Lucas Theorem – Proof and Applications
Problem
Given non-negative integers $N$, $K$ and a prime number $P$, find the value of:
$$\binom{N}{K} \mod P$$
Sounds like a simple problem right? There are several ways to solve the problem, depending on the constraints of $N$, $K$, and $P$.
- Direct: If $N$, $K$ are really small, less than $12$, then we can calculate $\binom{N}{K}$ directly using formula $\frac{N!}{K! \times (N-K)!}$ and find the mod $P$ value. Not gonna work when the values are around $1000$.
- DP: If they are slightly bigger but still around $1000$, then we can use dynamic programming to find the result, using the recurrence: $\binom{N}{K} = \binom{N-1}{K} + \binom{N-1}{K-1}$. Not going to work if values are around $10^5$.
- Modular Inverse: If $P$ is a large prime, say $10^9+7$, then using modular inverse and some precalculation we can still calculate $\frac{N!}{K! \times (N-K)!}$. But still, we will need to run $O(N)$ loop to calculate $N!$. Not going to work if $N$ is too large. Also, if $P$ is small then there won’t be any modular inverse since $P$ will not be coprime with denominator anymore.
So what do we do when $N$ and $K$ are large (let’s say around $10^9$) and prime $P$ is small, let’s say $37$. Is it still possible?

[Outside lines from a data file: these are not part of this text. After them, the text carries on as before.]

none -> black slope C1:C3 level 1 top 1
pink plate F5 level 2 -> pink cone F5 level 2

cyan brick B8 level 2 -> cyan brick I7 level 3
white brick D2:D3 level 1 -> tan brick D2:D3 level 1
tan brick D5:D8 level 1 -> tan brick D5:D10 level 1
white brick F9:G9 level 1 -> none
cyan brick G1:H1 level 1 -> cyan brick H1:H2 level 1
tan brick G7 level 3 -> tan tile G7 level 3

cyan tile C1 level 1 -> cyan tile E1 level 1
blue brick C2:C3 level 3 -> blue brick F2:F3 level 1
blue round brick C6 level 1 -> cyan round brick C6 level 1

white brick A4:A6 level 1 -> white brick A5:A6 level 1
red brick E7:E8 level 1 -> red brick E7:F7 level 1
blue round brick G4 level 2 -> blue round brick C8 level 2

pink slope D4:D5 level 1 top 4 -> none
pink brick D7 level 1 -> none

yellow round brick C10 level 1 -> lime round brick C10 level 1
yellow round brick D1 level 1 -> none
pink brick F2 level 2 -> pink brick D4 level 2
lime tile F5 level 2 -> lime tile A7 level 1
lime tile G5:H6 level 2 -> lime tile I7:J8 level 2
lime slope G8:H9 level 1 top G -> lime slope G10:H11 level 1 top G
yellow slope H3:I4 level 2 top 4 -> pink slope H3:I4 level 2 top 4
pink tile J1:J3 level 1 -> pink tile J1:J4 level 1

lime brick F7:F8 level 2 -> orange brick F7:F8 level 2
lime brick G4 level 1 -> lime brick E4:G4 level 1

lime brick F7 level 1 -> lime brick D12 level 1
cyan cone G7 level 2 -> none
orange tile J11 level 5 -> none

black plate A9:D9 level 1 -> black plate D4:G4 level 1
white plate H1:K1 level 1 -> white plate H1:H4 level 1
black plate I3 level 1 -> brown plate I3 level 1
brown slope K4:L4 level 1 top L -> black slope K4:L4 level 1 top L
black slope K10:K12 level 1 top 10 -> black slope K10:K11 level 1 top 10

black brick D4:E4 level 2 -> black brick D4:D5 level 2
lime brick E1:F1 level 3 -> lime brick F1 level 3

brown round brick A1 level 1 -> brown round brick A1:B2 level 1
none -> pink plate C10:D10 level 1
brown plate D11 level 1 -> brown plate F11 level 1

Of course. We use Lucas Theorem.
Lucas Theorem
Given $N$, $K$ and prime $P$, if we write $N$ and $K$ in base $P$ form as:
$N = n_0 + n_1 \times P + n_1 \times P^2 + \dots + n_x \times P^x$
$K = k_0 + k_1 \times P + k_1 \times P^2 + \dots + k_x \times P^x$where $x$ is some non-negative number and $0 \leq n_i, k_i < P$ for $0 \leq i \leq x$, then
$$\binom{N}{K} \equiv \prod_{i=0}^{x}\binom{n_i}{k_i} \mod P$$
I hope you didn’t forget how to write a number in another base. If you did forget, then read Introduction to Number System for a quick refresher.
How does this theorem help us in calculating $\binom{N}{K}$?
- It says that we can break a binomial coefficient with large $N$ and $K$ into a product of smaller binomial coefficients.
- Here $n_i$ and $k_i$ are smaller than $P$.
- If $P$ is small enough, then we can use dynamic programming to calculate $\binom{n_i}{k_i} \mod P$.
- But how many smaller binomial coefficients do we have to multiply? We have to multiply $x$ binomial coefficients, where $x$ is the number of digits $N$ and $K$ have in their $P$ base form. To be exact, $x = log_P(N)$.
- So if we precalculate the smaller binomial coefficients, then we can find $\binom{N}{K}$ in $O(log(N))$.
So using Lucas Theorem we are able to solve the problem mentioned above. With this, we now have another tool in our pocket to calculate $\binom{N}{K}$. Wonderful.
Proof
Please note that you don’t have to understand the proof in order to use the theorem. You can skip this section and just go for the “Applications” section directly if you want. I suggest you don’t skip since the proof is really interesting.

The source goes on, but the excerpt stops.